Kruse has founded a rich, playful streak of form at Bremen under head coach Alexander Nouri. The green-and-whites have rocketed from relegation trouble towards contention to reach European competition next season. “Since Max has been on the pitch, our quality has increased significantly,” says Frank Baumann, the club’s sporting director.

With three goals and four assists in four games, there can be no doubts about Kruse’s importance to Bremen as a team. He is the team’s first passing option, switching roles between attack and the middle-third. He connects the game brilliantly, with a secure touch and perceptive combination play.

Blessed with exquisite technique, Kruse has been allowed to make that effectual in Nouri’s new-look 3-5-2 formation.

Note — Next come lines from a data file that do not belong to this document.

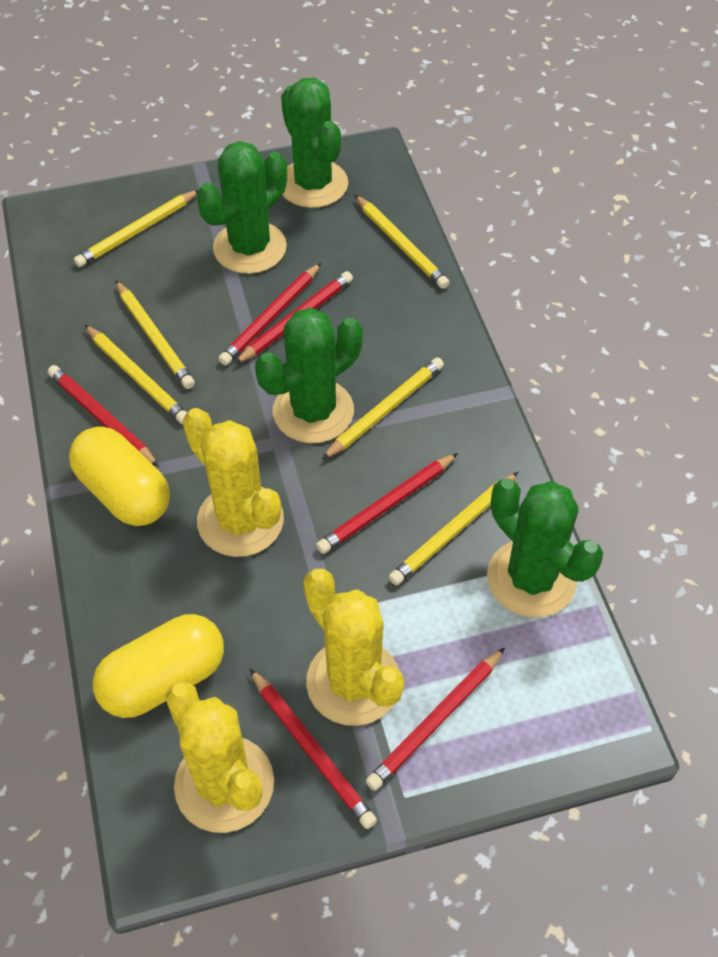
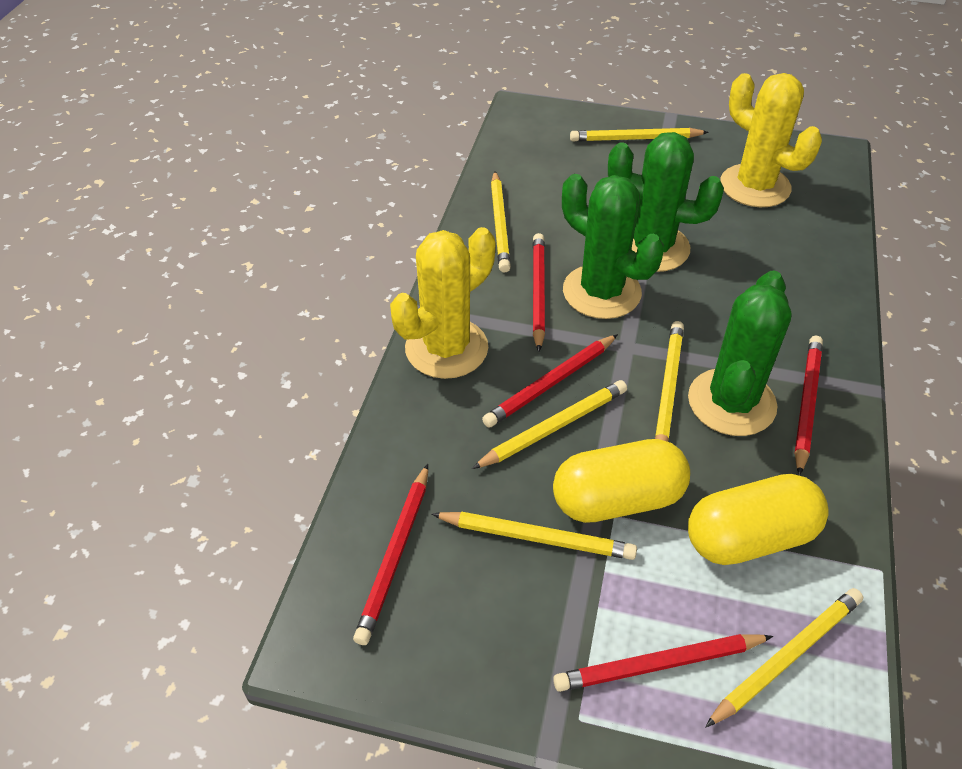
green cactus: 4 -> 3
red pencil: 6 -> 5
yellow cactus: 3 -> 2

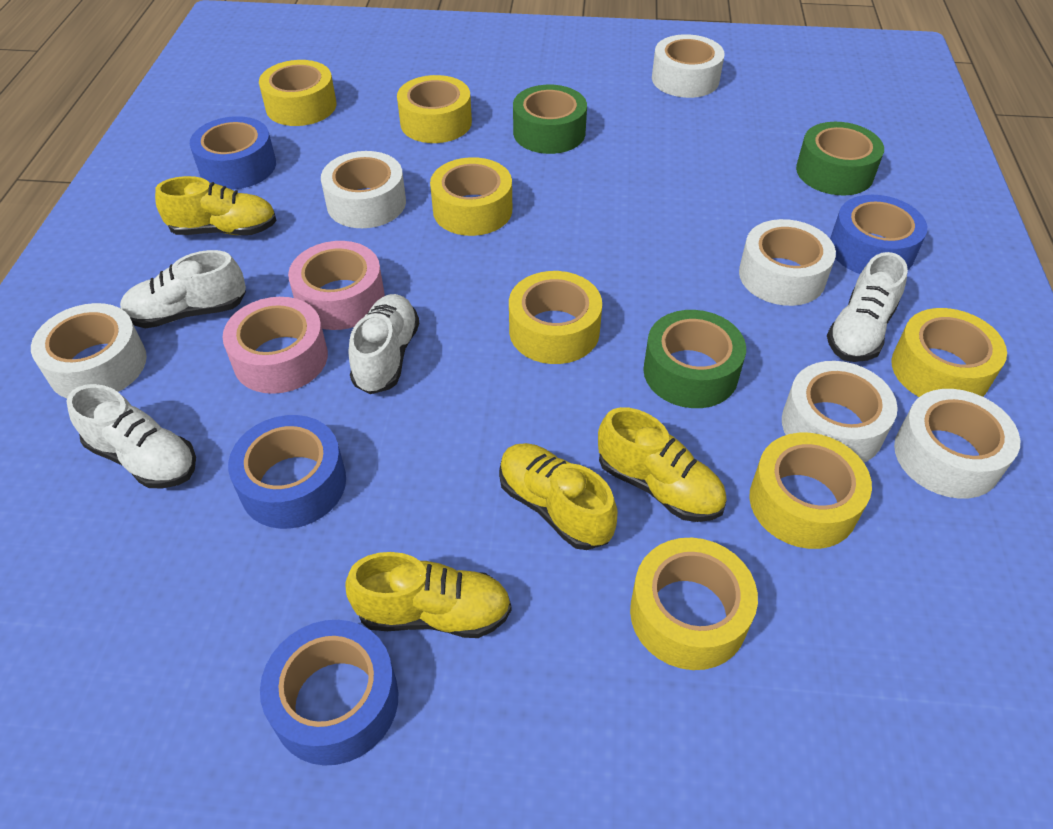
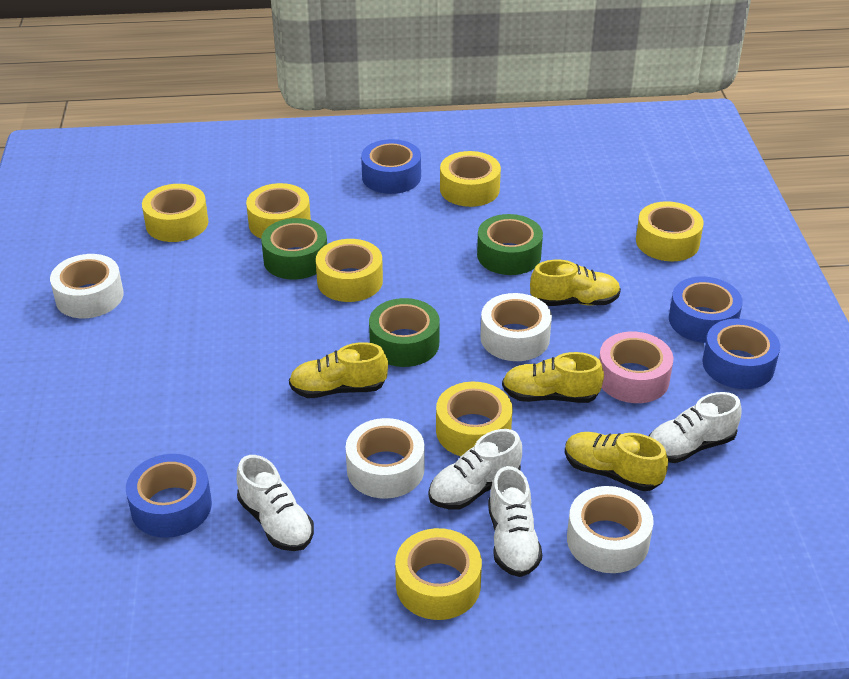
pink tape: 2 -> 1
white tape: 6 -> 4

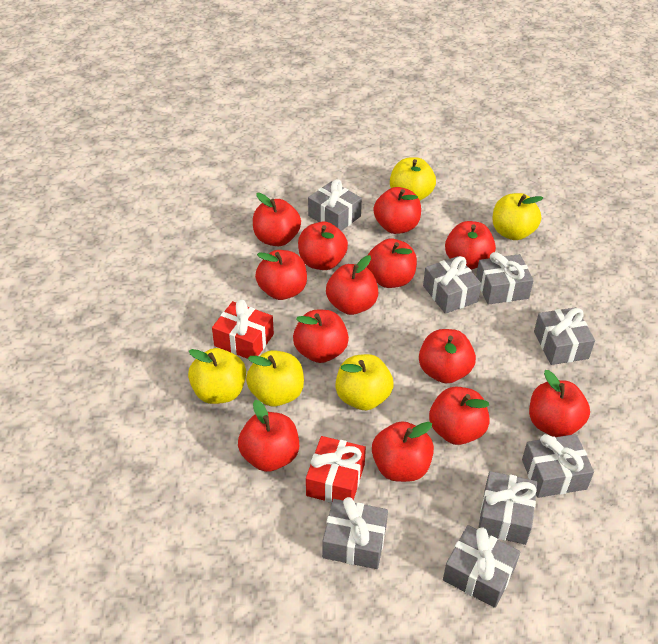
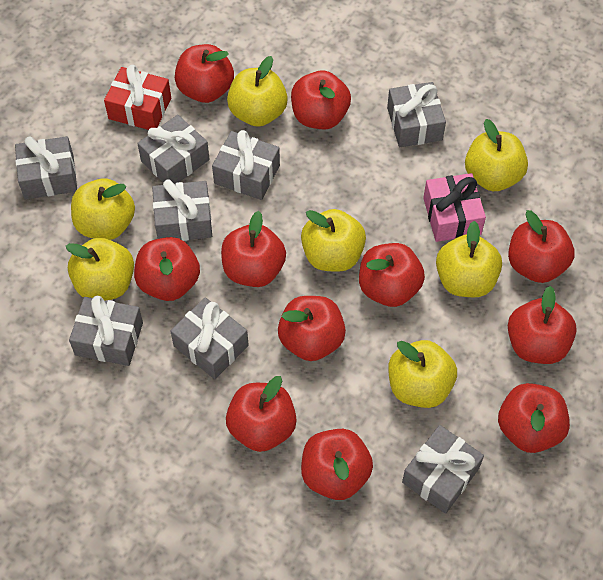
pink gift: 0 -> 1
red apple: 13 -> 11
red gift: 2 -> 1
yellow apple: 5 -> 7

On average, the striker takes out six defenders per game, according to ‘Packing’ data from Impect Media in Germany. The win over Hamburg, his best performance since his return, saw him carry nine defenders out of the match.

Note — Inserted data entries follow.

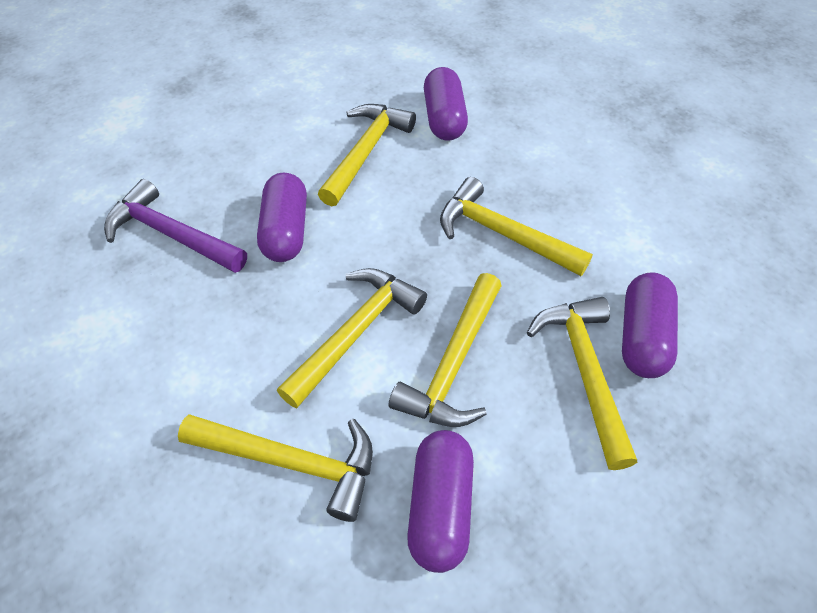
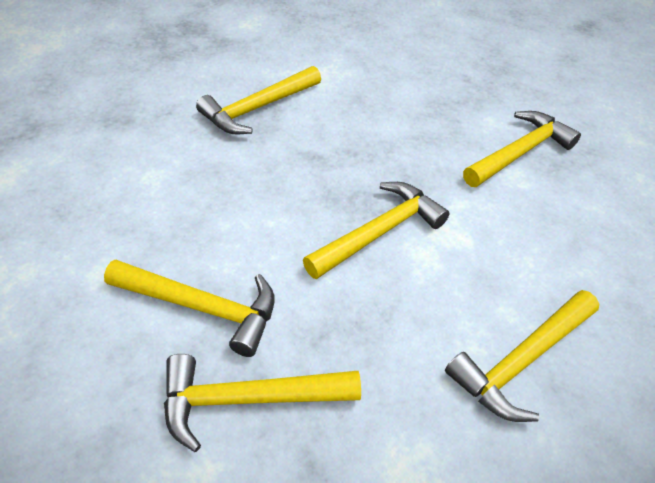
purple capsule: 4 -> 0
purple hammer: 1 -> 0

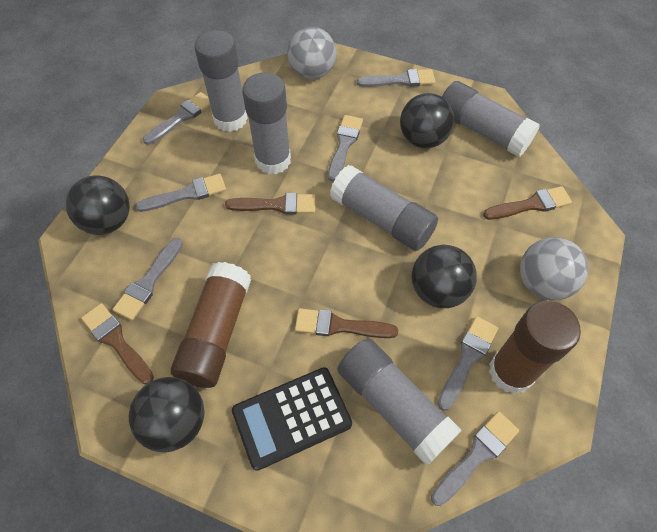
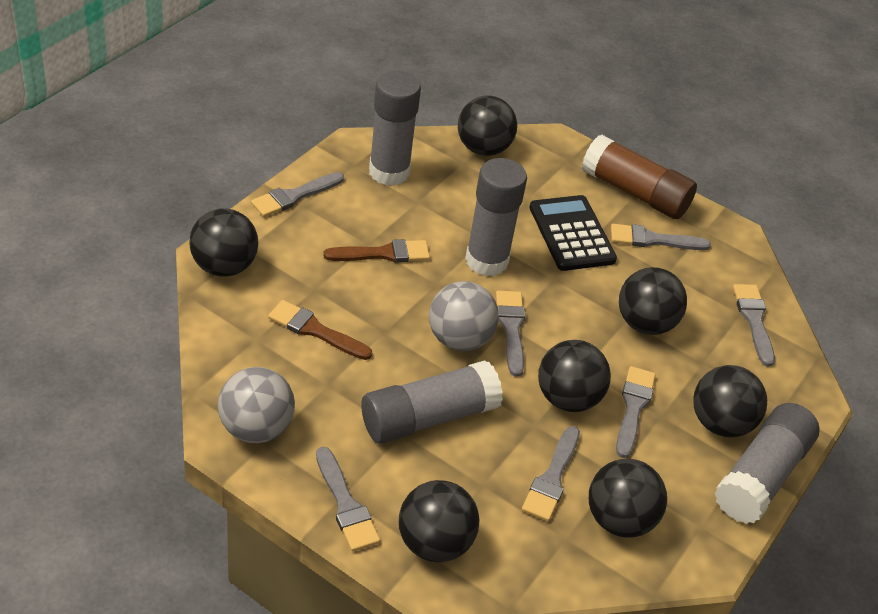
black ball: 4 -> 7
brown brush: 4 -> 2
brown glue stick: 2 -> 1
grey glue stick: 5 -> 4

Kruse’s hunt for external motivation, either in the pursuit of titles or due to a chip on his shoulder, are in the past. Making a success out of his time at Bremen, one of the league’s storied clubs, and one which he identifies with, is the aim. Nouri described him as a ‘difference maker’ in the team, whilst his former academy chief compared his intelligence to Bayern Munich’s Thomas Müller.

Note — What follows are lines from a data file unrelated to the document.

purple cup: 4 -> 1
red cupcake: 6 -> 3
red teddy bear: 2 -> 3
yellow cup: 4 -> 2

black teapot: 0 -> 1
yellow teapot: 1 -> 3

It remains to be seen whether or not Kruse can fight his way back into Löw’s plans. The German coach is generally conservative in his selections, painstakingly planning every minute detail to make sure every cog clicks together. “If Kruse performs like this, Löw’s call will come,” writes former Bremen captain Frank Baumann.

That’s the future – but in the here and now, Kruse and Bremen are targeting Europe. Eighth in the Bundesliga, two points off, nine games unbeaten with five matches left, there’s no reason for the northern German club to hold back now.